A Nantes, où la démarche est la plus aboutie, les salariés ont formalisé les choses en termes d'engagements entre l'équipe (35 personnes) et l'"activité", entre l'équipe et son responsable. En matière de fonctionnement collectif, ils ont créé un "pôle d'échanges et d'engagements mutuels" comptant le responsable et des salariés aux compétences diversifiées. Ouvert aux volontaires, ce dernier se réunit toutes les deux semaines sans ordre du jour préétabli, avec ensuite une réunion de toute l'équipe. Appels d'offres, production, performance, coopération... "On veut que tout le monde parle de tout sans rétention d'information", déclare Pierre Denis, qui s'emploie à "faire tomber les barrières". Le but est que chacun puisse prendre des initiatives. Exemples concrets : l'animation du blog interne, la résolution des problèmes posés par le parc informatique ou la gestion des véhicules - économies substantielles à la clé.

Tous les sites n'en sont pas là. "Vision est une porte ouverte, mais chacun vit les choses de façon différente. Et cette participation demande plus de travail, on n'a pas de décharge pour cela. Ces groupes de réflexion finissent par être mangés par l'activité, rattrapés par la réalité du marché", juge Christian Woznica, ingénieur études et travaux à Lyon et secrétaire du CHSCT. En outre, entre 2011 et aujourd'hui, l'entreprise est passée de 720 à 530 salariés. Une réduction au fil du temps, à coup de fermetures d'agences et de départs. Le tout à bas bruit. "Vision a sans doute un peu facilité des décisions qui auraient pu être prises dans un rapport conflictuel, car on n'est plus tout à fait dans le même rapport salarié/patron", avance Jean-Marie Camoin. "L'année dernière, on a dû donner notre avis en comité d'entreprise sur une décision d'organisation prise par un comité de pilotage composé de salariés comme nous et qui impliquait des fermetures de sites !", commente Pierre Denis.

"Un PSE déguisé"

Cette situation ne laisse pas les salariés indemnes, et rejaillit sur la perception qu'ils ont de Vision. Selon un sondage récent réalisé par le comité d'entreprise, une majorité ne ressentirait pas d'évolution favorable avec sa mise en place. Pour les uns, ça ne va pas assez loin, pour les autres, trop. Certains y voient même "un PSE [plan de sauvegarde de l'emploi, NDLR] déguisé". "Notre démarche, c'est une profonde révolution culturelle, défend Karine Duverger. A ce jour, nous n'avons que huit mois de recul, et ce, dans un contexte économique tendu. Un tel changement prend du temps et engendre forcément des mécontentements."

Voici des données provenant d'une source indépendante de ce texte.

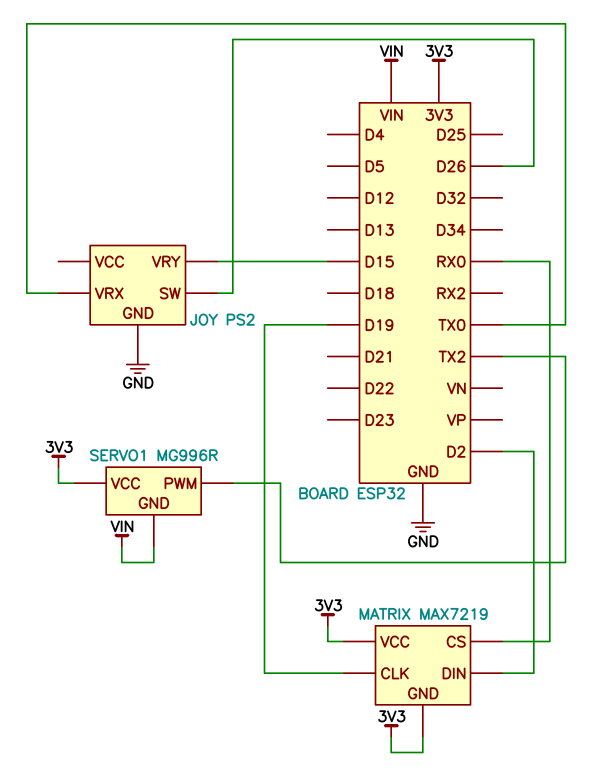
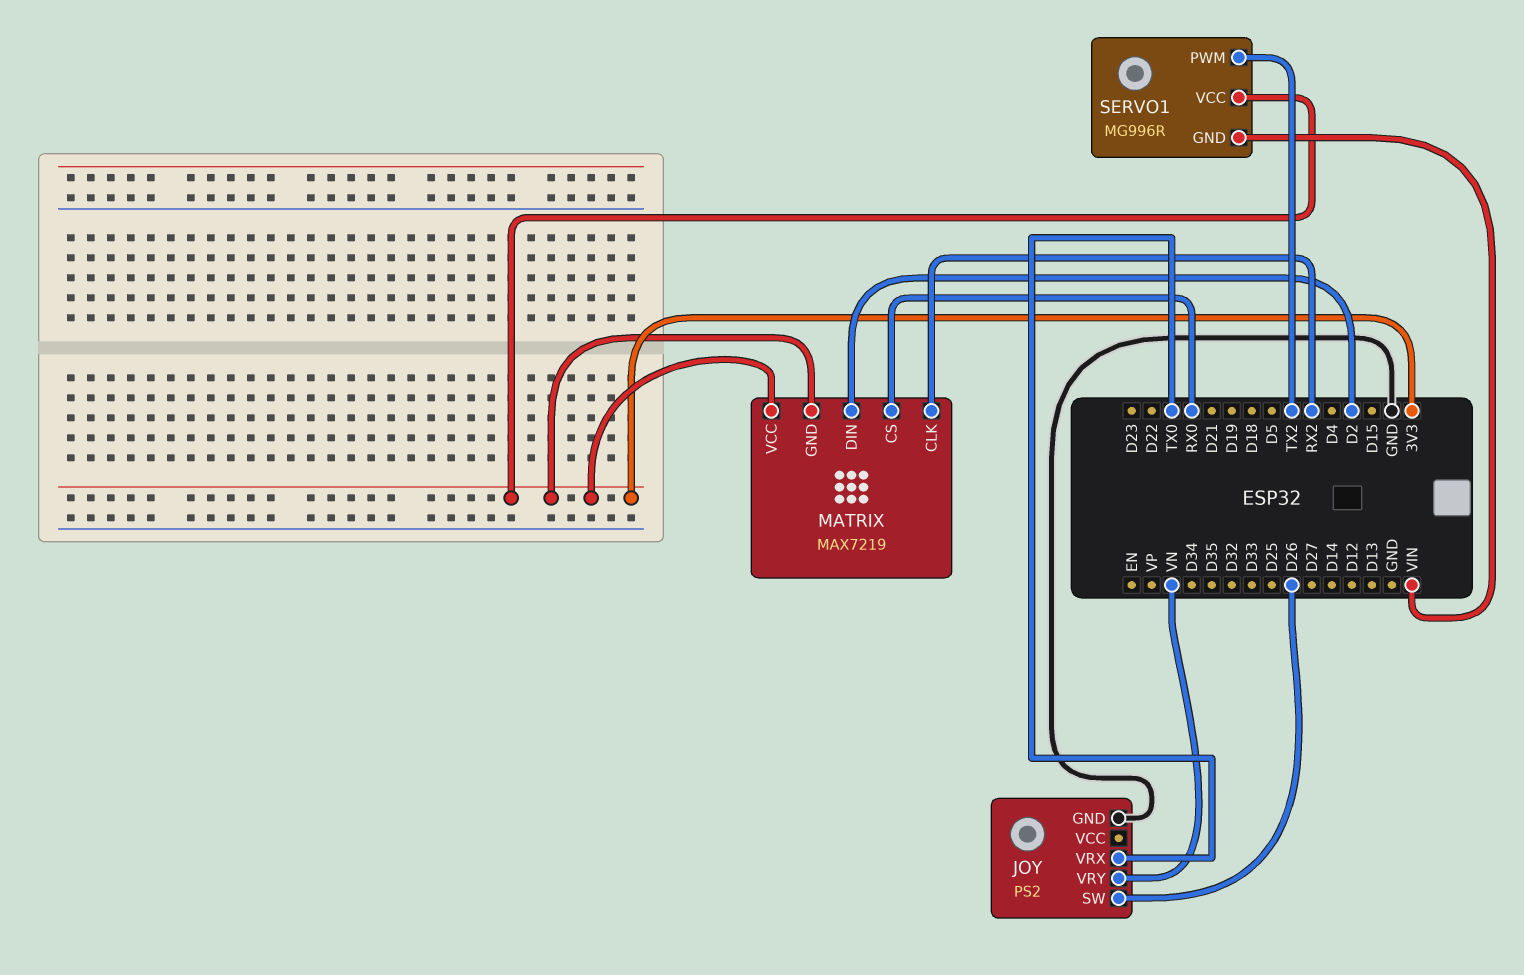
JOY pin VRY: D15 -> VN
MATRIX pin CLK: D19 -> RX2

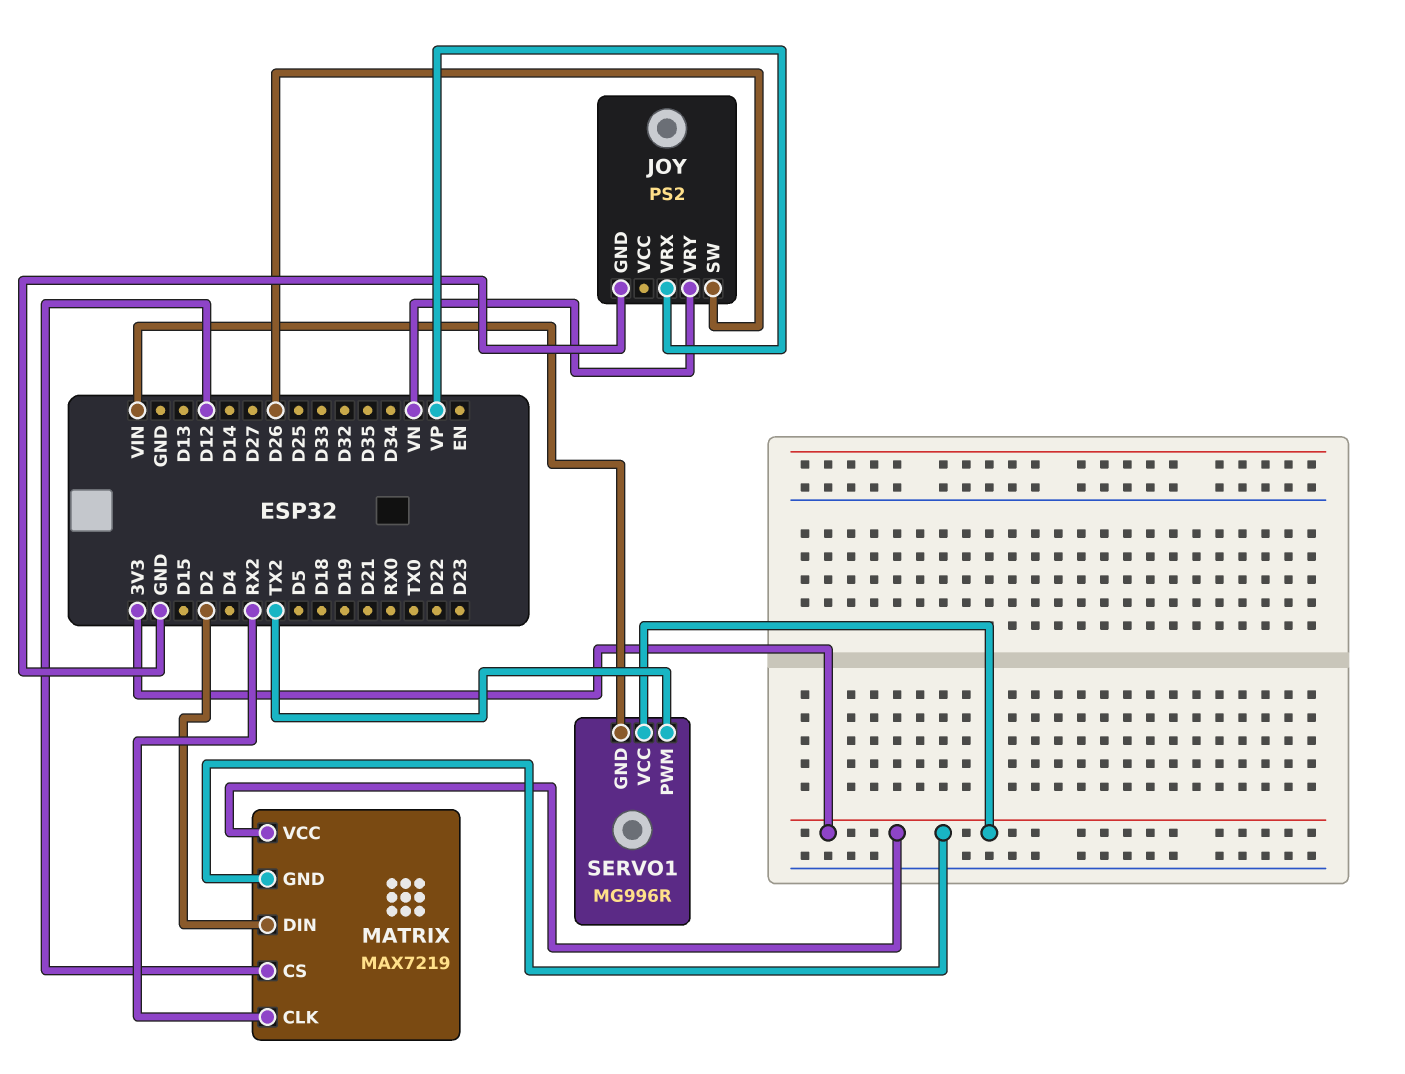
JOY pin VRX: TX0 -> VP
MATRIX pin CS: RX0 -> D12

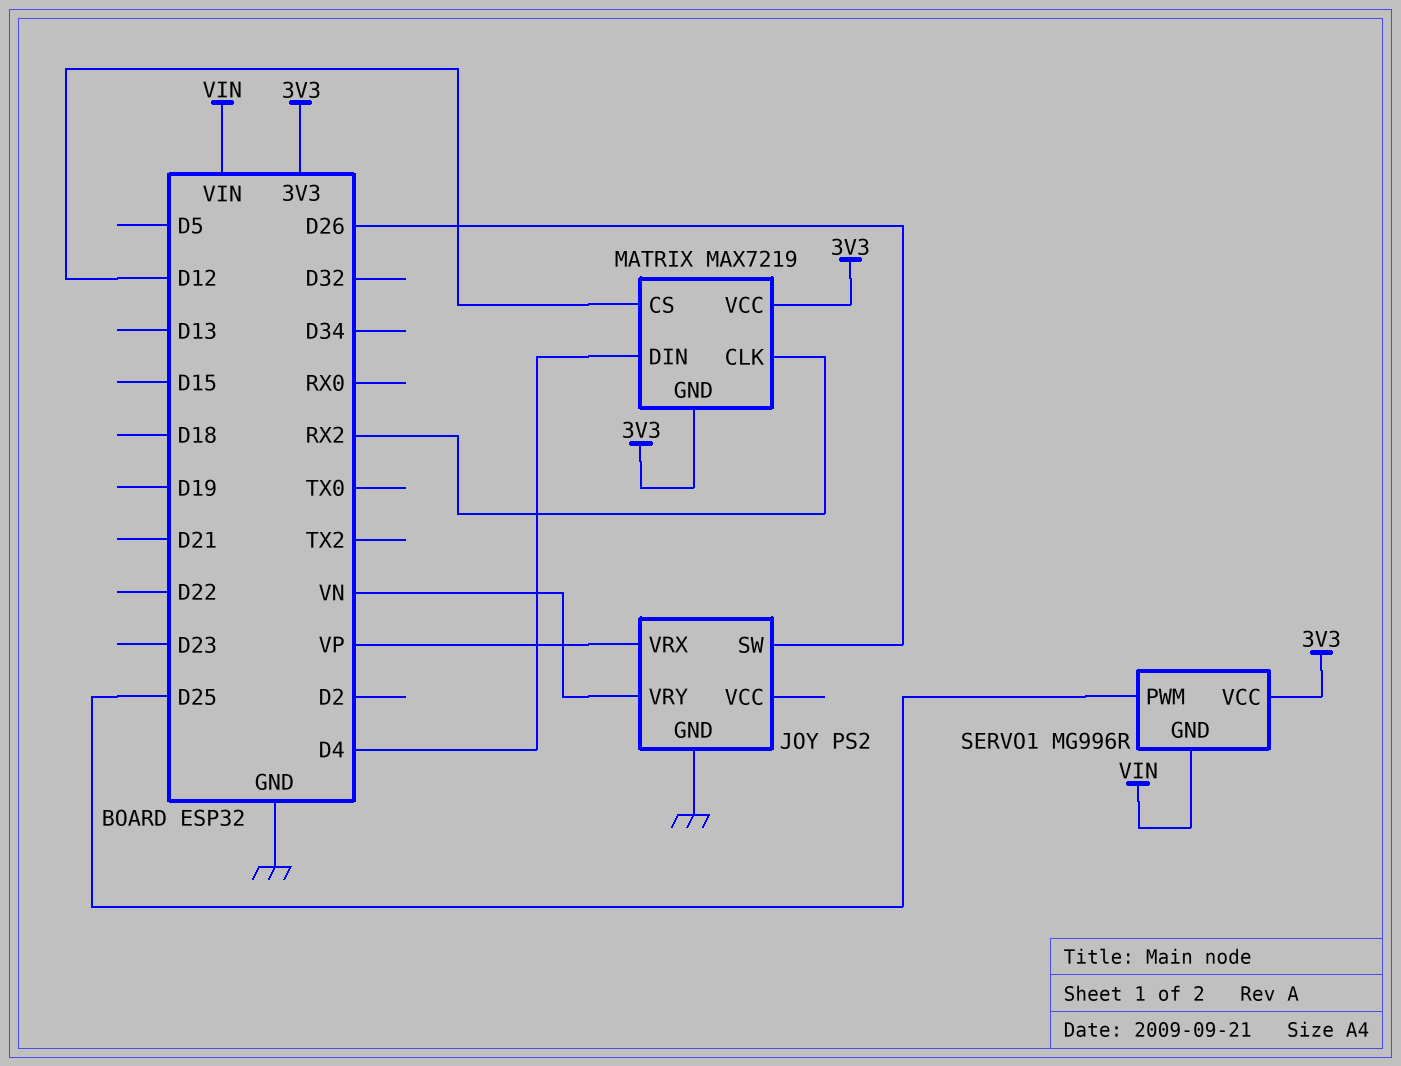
MATRIX pin DIN: D2 -> D4
SERVO1 pin PWM: TX2 -> D25

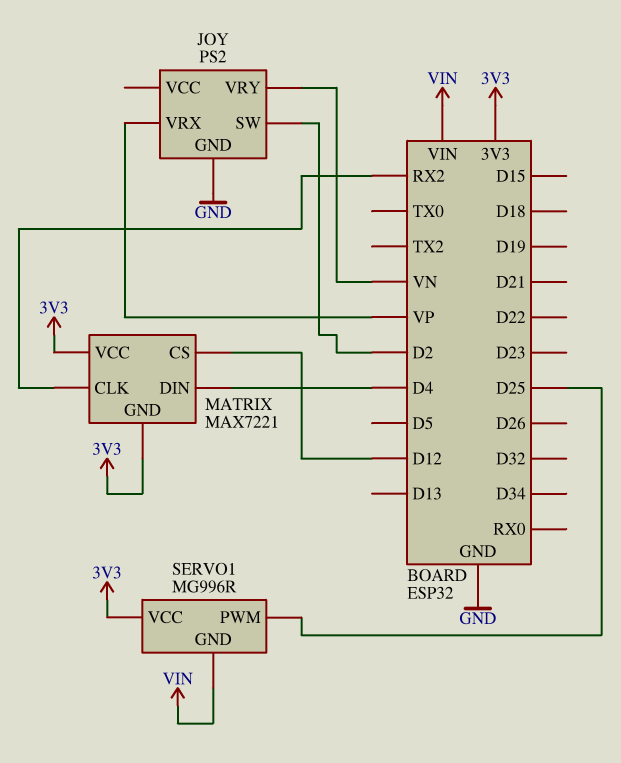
JOY pin SW: D26 -> D2
MATRIX: MAX7219 -> MAX7221

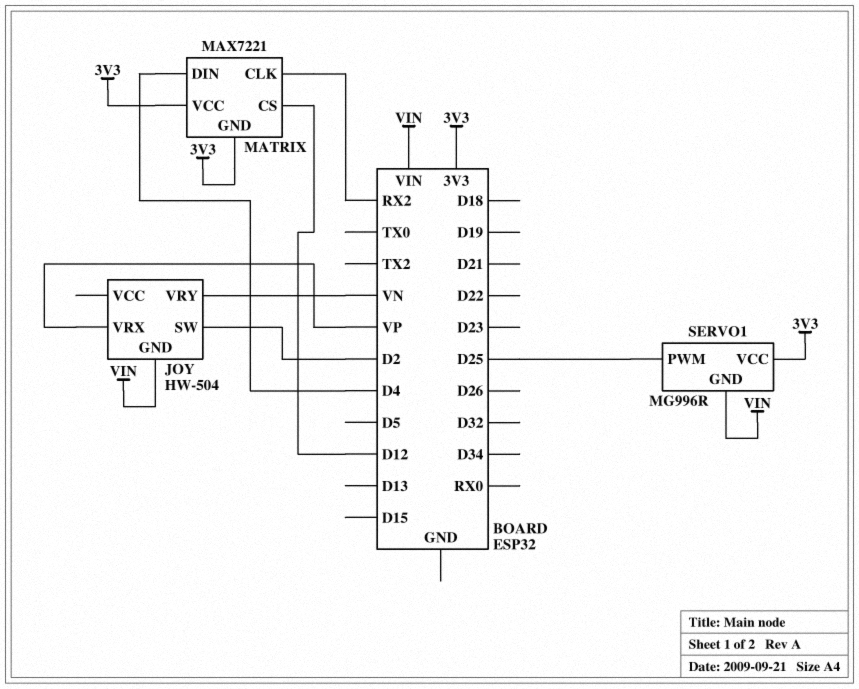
JOY: PS2 -> HW-504
JOY pin GND: GND -> VIN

Le CHSCT, instance nationale comptant des représentants des différents sites, constate le malaise. "Les gens sont mal dans leur peau. Dans les petits sites, ils ont peur de la mobilité et de la perte d'emploi ; dans les grands, les problèmes de surcharge et de stress se multiplient", signale son secrétaire. La prochaine réunion doit permettre de réfléchir à des indicateurs concernant la souffrance au travail. Une plaquette d'information sur le sujet a été élaborée par un groupe comptant des élus, salariés et représentants RH, puis présentée dans chaque site. "Vision est une bonne idée, originale, mais dans ces conditions économiques, ça perd son âme", conclut Jean-Marie Camoin.

  • 1

    Pour en savoir plus, lire Liberté & Cie. Quand la liberté des salariés fait le succès des entreprises, par Isaac Getz et Brian M. Carney, Flammarion, 2013.

  • 2

    Société de services qui se revendique elle aussi du modèle de l'entreprise libérée.

  • 3

    Volontaire pour communiquer sur la démarche en interne et à l'extérieur.